Di quella squadra faceva parte un calciatore che mi ha sempre intrigato molto, anche se nella scelta dispiace lasciar fuori tanti altri, ed è Toninho Cerezo. Per me è stato un giocatore affascinante, per il modo così dinoccolato con cui teneva il campo, unito all’estrema sagacia tattica, e soprattutto perché si capiva come tutti i compagni vedessero in lui un punto di riferimento. Come spesso capitava a proposito di giocatori di lunga milizia, si diceva che nessuno sapesse con precisione la sua età, dato che l’ufficio anagrafe dalle sue parti non funzionava sempre alla perfezione… È pur vero che il suo arrivo fu circondato da qualche perplessità, ma lui seppe ampiamente sbugiardare coloro che pensavano che fosse un “vecchietto” venuto a svernare dalle parti di Genova. Effettivamente non era un fulmine di guerra in quanto ad accelerazioni e scatti, ma era contemporaneamente un falso lento, perché con quella sua tipica falcata e quel modo di muoversi felpato riusciva sempre a trovarsi nella posizione giusta al momento giusto, ed era uno dei cardini fondamentali nella manovra del gioco doriano.

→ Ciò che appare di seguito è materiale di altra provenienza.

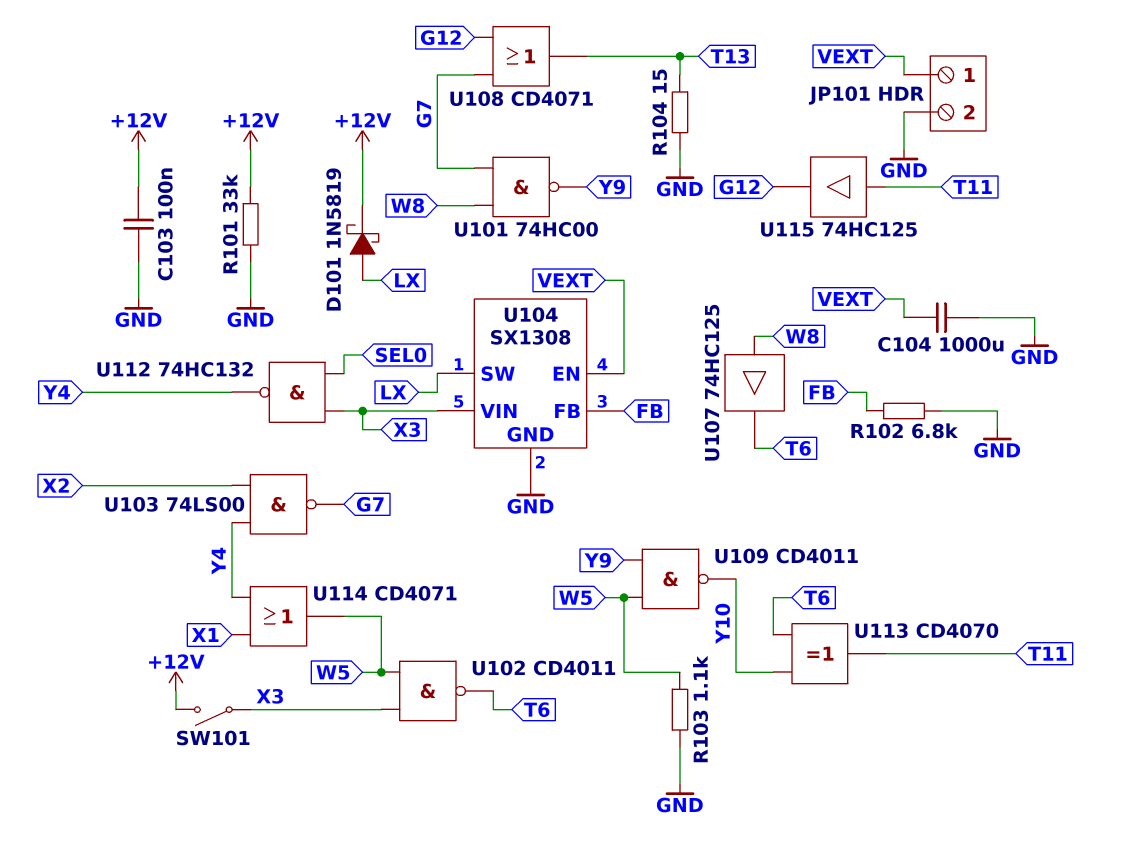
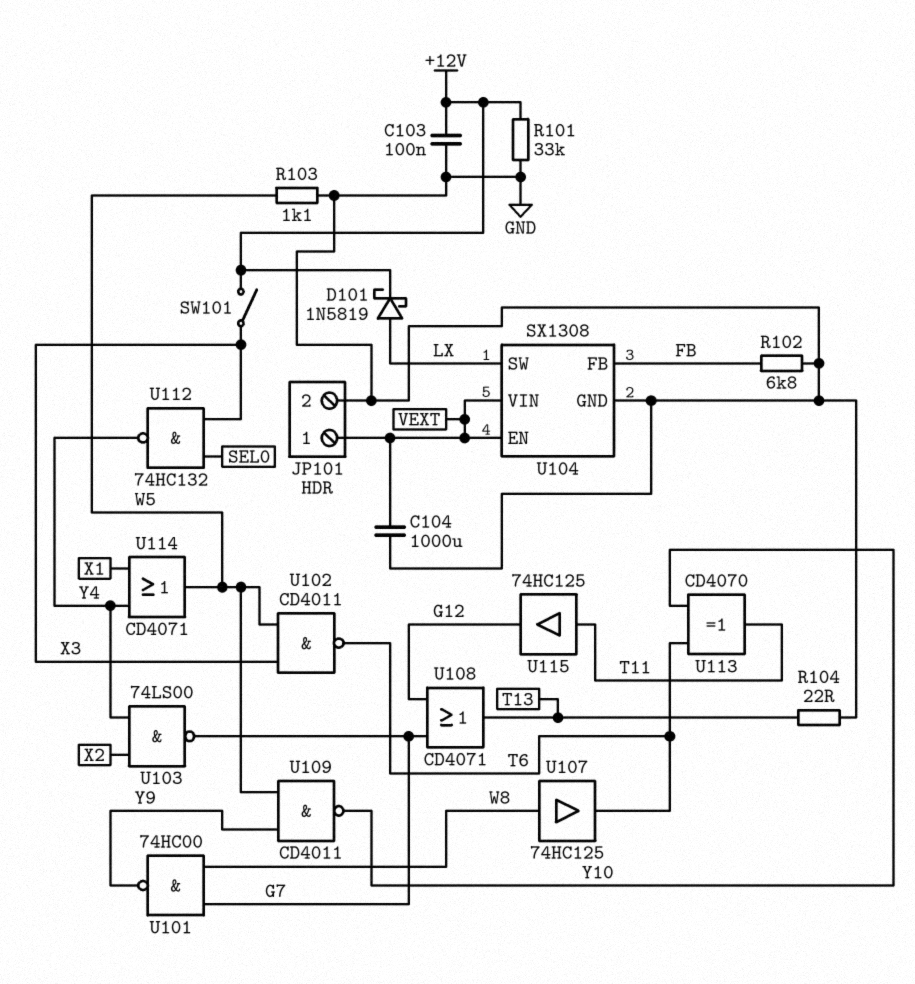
R104: 15 (GND, T13) -> 22 (GND, T13)
U104 pin VIN: X3 -> VEXT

Era un personaggio insolito anche fuori dal campo: aveva mantenuto un forte accento brasiliano, e spesso parlava riferendosi a modi di dire della sua terra, per cui era piacevole conversare con lui proprio perché condiva la conversazione con questi suoi modi di dire del tutto particolari. Ma quella era una Sampdoria di grandi personalità, una squadra in cui c’erano tanti uomini di carattere, tanti comunicatori e tanti leader, e a capo del gruppo c’era Vujadin, assolutamente impagabile, tant’è che molte delle sue massime relative non solo ai suoi giocatori, ma anche a quelli di altre squadre, sono entrate nel lessico comune, così come alcune affermazioni di quegli stessi giocatori, in particolare quelle di Toninho".